They were greeted by a buzzing cloud of flies that hovered over a fetid pool of decomposed human flesh. The smell of rotting remains invaded their nostrils, and Vivienne fell to her knees, vomiting up last night’s alcohol consumption. Emer and Pam joined her. There was safety in numbers, it seemed. The rest of the Folkies just stared and screamed.

*************************************************

“Right, lads,” Jacko squeaked, once people had stopped screaming and puking. “We need to get help. Fast!. Pam, you and Liam get your arses into gear and get to the coast. This is fucking awful. Viv, are you all right?”

“How the fuck can I be ‘all right,’ Jacko. My boyfriend has melted on me, overnight. That kind of mad shit doesn’t happen every day. I seriously need a drink now.”

“Sean?”

“Yes, boss?”

“Get me some wine, a mop, and a very big bucket. This is going to take some time.”

“Yes, boss.”

“Emer?”

“Yes, Thomas?”

“Get Vivienne back into her room. She doesn’t need to see this.”

“Yes, Thomas.”

“Liam?”

“Yes, Jacko?”

“You and Pam, hurry the fuck up.”

“Aye, aye, Jacko.”

“Celine?”

“What?”

“What?”

“Yeah, what?”

“Huh? What’s with the attitude?”

“Who died and made you king?”

“James and Brian did. How’s that for starters?”

“I’m upset.”

“You’re upset? I’m fucking upset. Find Claire, will you? She must still be asleep.”

“Ok.”

Jesus, Brian, thought Jacko, as he entered the bathroom, for a short fucker, you left a huge bleeding mess.

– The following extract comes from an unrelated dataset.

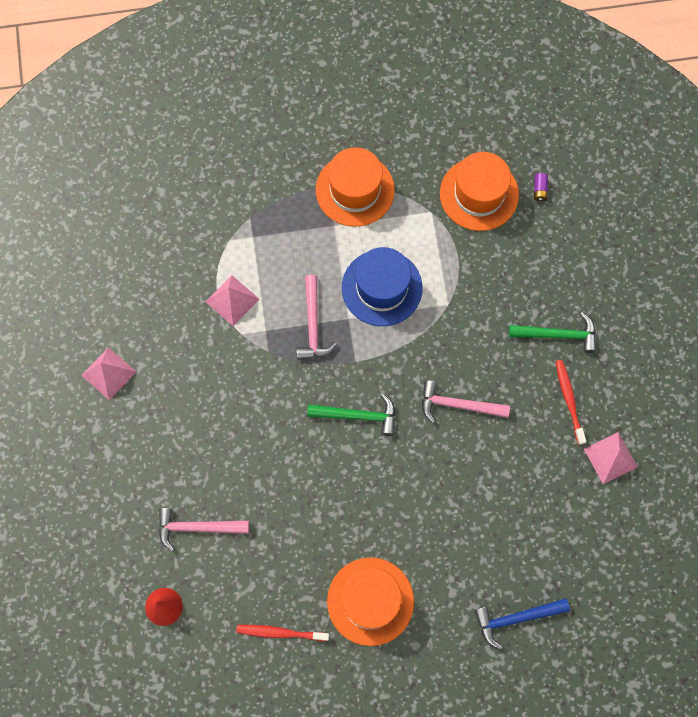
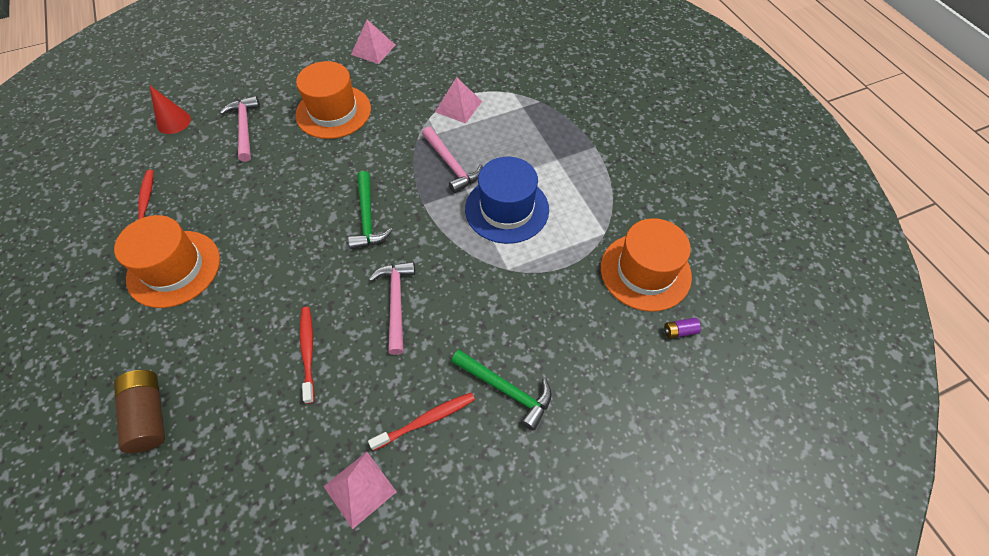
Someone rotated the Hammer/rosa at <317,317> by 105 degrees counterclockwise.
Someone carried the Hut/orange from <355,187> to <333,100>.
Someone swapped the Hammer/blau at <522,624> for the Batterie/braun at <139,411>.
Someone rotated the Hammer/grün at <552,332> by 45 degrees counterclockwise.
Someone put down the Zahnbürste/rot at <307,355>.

Jacko knelt down and picked up what used to be Brian’s head. Flakes of skin were stuck to the skull. Alas, poor Clarkie, I knew him well. He put it back down on the tiled floor. “Sean, have you got that mop and bucket yet?” he shouted.

Just then, Celine came rushing in, and she had to stop herself from slipping in Brian’s bodily fluids. “Claire is gone,” she panted. “Her window is half open, but there’s no sign of her at all.”

“Oh fuck.” Jacko was becoming more and more frustrated “We’ll have to go search for her. The others are busy.”

“Let’s go, so. Sorry about tearing into you earlier, Jacko. I’m scared, as well as upset.”

“I understand, Celine. No time to waste, though. No one else is going to die. Not on my watch.”

“Jacko, you watch way too many movies.”

Sean came in with the mop and bucket. “I left the vino in with the girls.”

“Good man. Clean up Brian’s mess, will you?”

“Fuck sake, Jacko. Why do I get all the dirty work?”

“That’s what I pay you for.”

“You don’t pay me at all.”

“Moot point. Claire has gone missing and we need to find her. She may know something about what’s going on.”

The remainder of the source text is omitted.